Tornow then explained that the social sciences are sciences just like astronomy, astrophysics, chemistry, and biology. Social sciences work with “observational data and measurements,” emphasizing objective intent. She noted that simply because examining human beings and their motivations may not be the same as dealing with some physical science inputs does not mean the social sciences methods are less scientific.
She continued and identified some of the big questions for the SBE Directorate. How does the human brain produce cognition and behavior? How, when, and why do we cooperate or compete? When does conflict arise?
During the questions and answers section of the talk, Tornow identified inequality as one of the emerging challenges that SBE-funded research can address.
When NSF was formed in 1950, Congress gave it the mission “to promote the progress of science; to advance national health, prosperity, and welfare; to secure the national defense.” It was created to identify the next frontiers of science. To do so, NSF supports scientists who seek fundamental understanding. And our nation and the world benefit from this.

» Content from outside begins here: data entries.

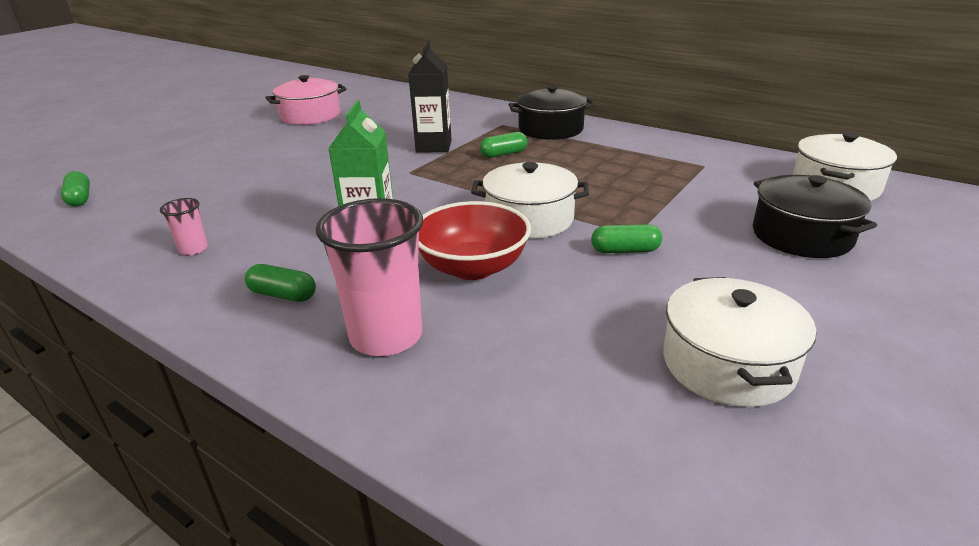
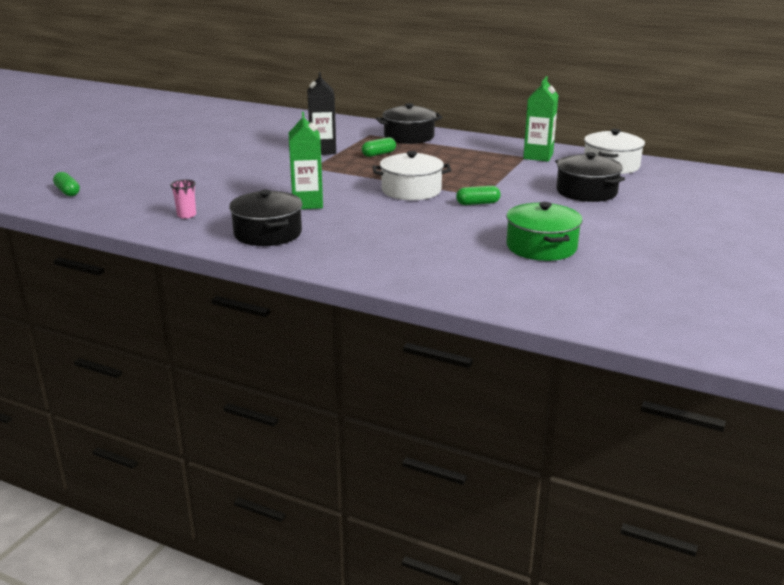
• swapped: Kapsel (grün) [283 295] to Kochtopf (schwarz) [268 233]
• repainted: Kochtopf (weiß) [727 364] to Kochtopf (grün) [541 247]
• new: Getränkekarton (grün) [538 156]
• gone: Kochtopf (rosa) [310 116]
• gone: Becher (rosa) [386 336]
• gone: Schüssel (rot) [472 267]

Today, some in our country have forgotten NSF’s mission or may seek to change this mission. This is reflected in the much narrower questions being asked by some in Congressof scientists conducting basic research: What is the near-term return on the federal investment in their research? And, will this research produce the next great product? This narrowing of congressional focus on how taxpayers’ money should be invested in research will significantly hamper progress in the long history of the sciences’ pursuit of the new knowledge that is essential for improving people’s wellbeing.
Prior to Tornow’s talk about the social sciences at NSB, Board member Kelvin Droegemeier, Professor of Meteorology at the University of Oklahoma, noted that almost the same number of people die today from tornadoes as they did in 1959 even though we now have made enormous scientific, engineering, and technological advances, such asDoppler radar. What our nation doesn’t have yet, he went on to say, is the social scientific knowledge base about “how people respond and react and understand.” Without more social science research, he said the benefits of other sciences and technologies cannot be translated into enhanced public wellbeing.

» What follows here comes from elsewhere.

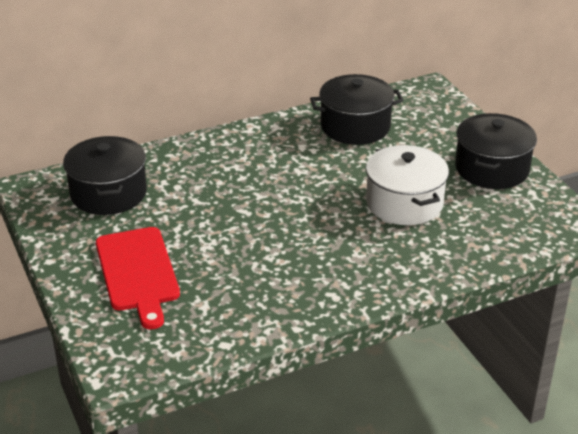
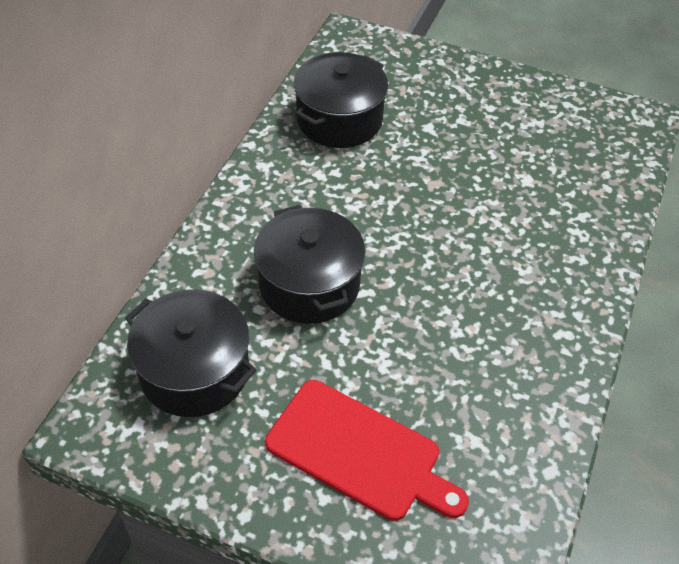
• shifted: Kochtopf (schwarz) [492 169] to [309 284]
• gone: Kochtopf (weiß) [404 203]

Our nation faces many challenges today and will face many more unknown challenges tomorrow. Without enhancing the already strong knowledge base of the social sciences, we as a nation and a world citizen will not be able to adequately address these challenges.
ASA members need to continue their active support of the mission of the National Science Foundation and the leadership of the National Science Board. They are stewards of scientific progress and they understand the value of the science we love and practice.